As animal life evolved, spineless animals had up to 13 Hox genes. After backboned or vertebrate animals evolved from a common ancestor, each primitive Hox gene multiplied. When early mammals evolved, they had four sets of 13 Hox genes for a total of 52. Some mutated, allowing animals to evolve new and different body parts. Some Hox genes were redundant and vanished over the eons. So now, mice, people and other mammals have 13 groups of Hox genes, with two to four genes in each group, for a total of 39 Hox genes.
“These genes are involved in making sure the rights parts of the body are made in the right place,” Capecchi says. “They do this both by providing information as to what each part of the embryo should become, as well as giving information as to what it shouldn’t become.”
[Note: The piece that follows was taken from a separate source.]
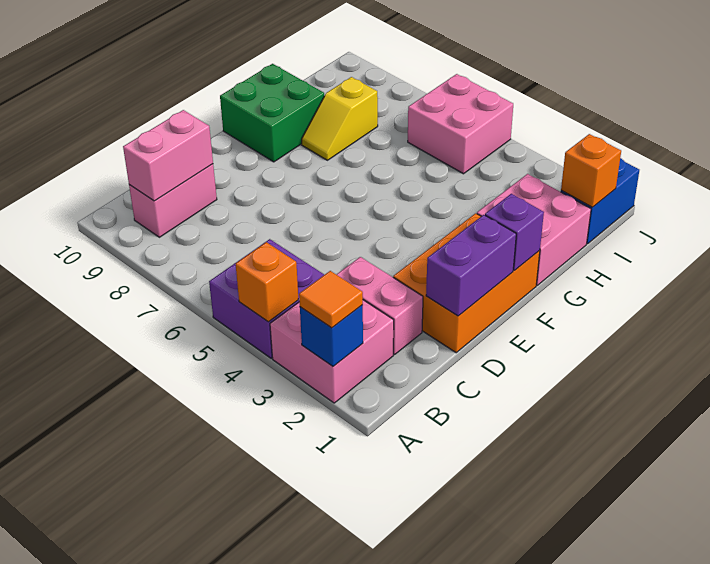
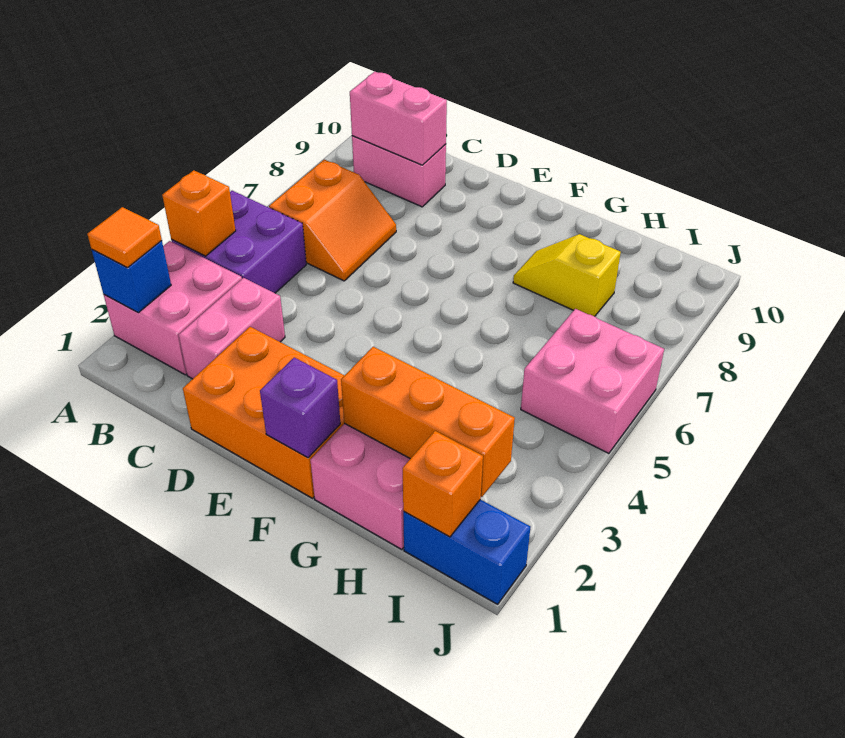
none -> orange slope B6:C7 level 1 top B
purple brick D1:E1 level 2 -> none
green brick F9:G10 level 1 -> none
none -> orange brick G2:I2 level 2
He says that all mammals have the same Hox genes, so learning what they do in mice often reveals what they do in people.
Gaufo says that in the new study, “we used the hindbrain to study the general function of Hox genes. In the hindbrain, like the rest of the body, the Hox genes provide information that makes each segment of the body develop unique from other segments.”
The study showed how the three Hox3 genes – Hoxa3, Hoxb3 and Hoxd3 – direct the development of some of the nerves that control muscles responsible for some eye and facial movements – and prevent such nerves from developing in the wrong part of the hindbrain.
“We’re beginning to outline the flow of information that makes specific nerve cells in a developing embryo,” says Gaufo. “By understanding this, we eventually may identify the causes of various diseases.”
Understanding how the nervous system develops is important because animals use it to sense and respond to their environment.
“If you don’t have that, you are a rock, you sit there and take whatever comes along,” Capecchi says. “So we are concerned with how the brain is put together and maintains a relationship between what we sense and how we react, how those two worlds have to keep in sync with each other, and how that process is accomplished.”
Researchers study the hindbrain because “hunger, thirst, fear, sex, breathing – all the primitive reactions of an animal, even ourselves, are controlled by the hindbrain,” he adds. “Heart rate, breathing rates and digestion are controlled essentially through the hindbrain.”
“Each set of Hox genes gives each segment of the hindbrain information so they each develop their own identity,” says Gaufo. “At the same time the Hox genes are also involved in telling a segment not to become like another segment. Although we used the hindbrain to observe this, it is likely occurring throughout the developing brain and spinal cord.”
Capecchi agrees: “The same principles are likely to apply to making nerves along the entire body.”
Capecchi has won numerous prizes for his role in developing gene targeting, including the National Medal of Science and the Albert Lasker Award for Basic Medical Research in 2001, the 2002-2003 Wolf Prize in Medicine and the 2003 Pezcoller Foundation-American Association for Cancer Research International Award for Cancer Research.